Alcántara dice que si no sintiera ese miedo, entonces dejaría actuar.

—Me deprimo cada cinco meses. Soy fuerte, pero también me derrumbo rápidamente con las críticas. A cada rato me asalta la idea de dejar todo y digo: «ya basta». Porque ahora ya no paso desapercibido. Están pendientes de lo que hago. Por suerte ahora estoy más curtido; por eso aguanto. Pero si siento inseguridad pensando que lo que estoy haciendo no está bien, me desespero.
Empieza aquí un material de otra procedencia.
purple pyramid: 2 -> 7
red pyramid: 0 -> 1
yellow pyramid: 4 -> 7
Cachín reconoce que puede pasarse horas imaginando qué rumbo debe tomar su carrera, qué papel debería interpretar, cómo quitarse del cuerpo esos seis kilos de sobrepeso, quién va a cuidar de su hijo que padece autismo cuando él y su esposa ya no estén, en la salud de su mamá, en sus hermanos, en la posibilidad de que todo lo que hace ahora sea olvidado con los años. Solo Jossie Lindley, su esposa, sabe cómo traerlo de ese caos de pensamientos, dice Alcántara. El tatuaje en su brazo derecho —un unicornio junto a una sirena— se lo recuerda desde que se conocieron, hace más de veinte años.
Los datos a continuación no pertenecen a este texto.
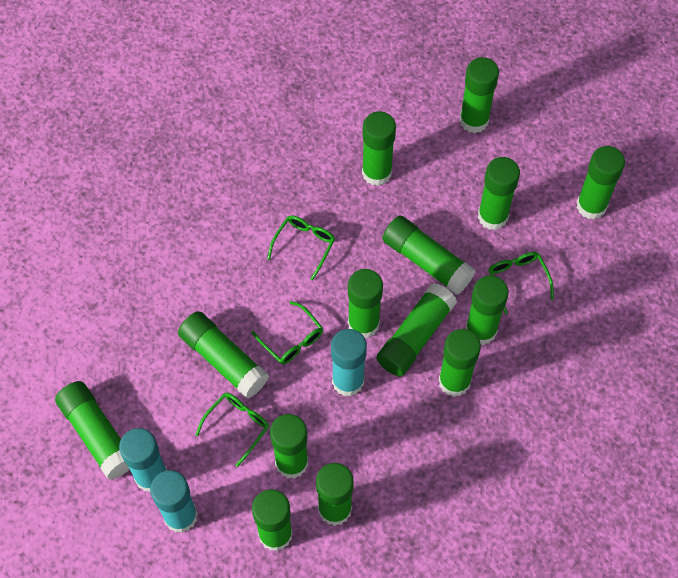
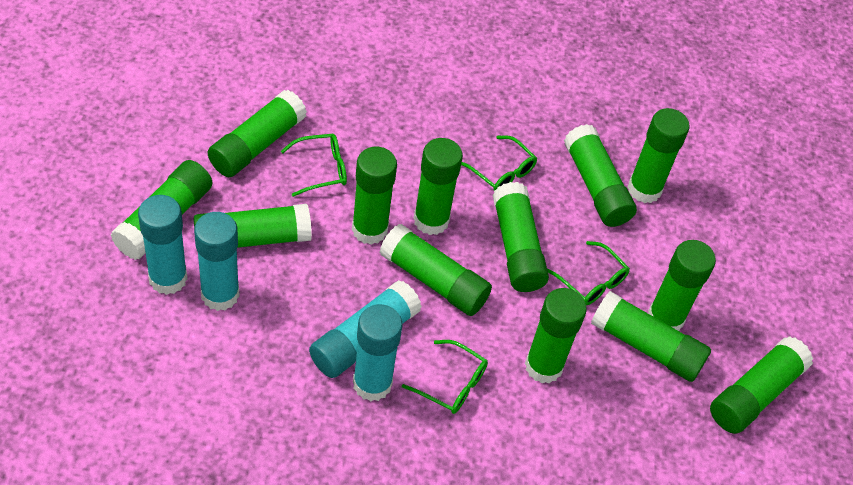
green glue stick: 14 -> 13
turquoise glue stick: 3 -> 4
—Soy cerebral. Pienso tanto que ya se me está cayendo el pelo —ríe Alcántara, quien sueña con interpretar a un superhéroe algún día. Quien lo conoce de cerca sabe que «resetea» su mente con frecuencia. Por eso, juega fulbito en su barrio de Mirones, hace yoga, corre por las mañanas y se escapa a su chacra en Mala los fines de semana para pasear a caballo en familia. También cultiva nuevos pasatiempos: desde fotografiar un cuerpo desnudo, observar aves y filmar perros callejeros, hasta fabricar pulseritas. «Me ha funcionado mejor que ir a terapia». El actor de stand-up comedy más famoso del país dice que nunca pudo evitar que su psicoanalista se quedara dormido mientras le contaba sus problemas.


***


—¿Lo viste? Ta’ mare, ese iba a ser gol. Son las tres de la tarde y el partido contra el Terrazas ha terminado cero a cero. Cachín sale de la cancha con algo de rabia. Había ingresado al campo durante el segundo tiempo. Corrió, hizo un par de gambetas en la defensa contraria, pateó el balón con toda su fuerza, pero solo consiguió darle al palo derecho. Alcántara menea la cabeza, mira el suelo, pero de inmediato sonríe cuando un rival le pide tomarse una selfie con él. Ya no parece mortificado. Es muy buen actor.

En su deportivo rojo, de regreso a su casa, el actor sintoniza una radio de valses criollos. Sabe que durante los próximos días seguirá pensando en qué hizo mal, en qué habría pasado si pateaba el balón más fuerte, en si alguna vez su entrenador lo pondrá de titular en el equipo.

—Iba a ser un golazo, ¿no? —dice Carlos Alcántara, delantero suplente, mientras acelera su deportivo rojo—. Yo voy a insistir. Ya llegará mi revancha.


* Texto publicado en la revista Regatas, edición 247. Octubre 2014.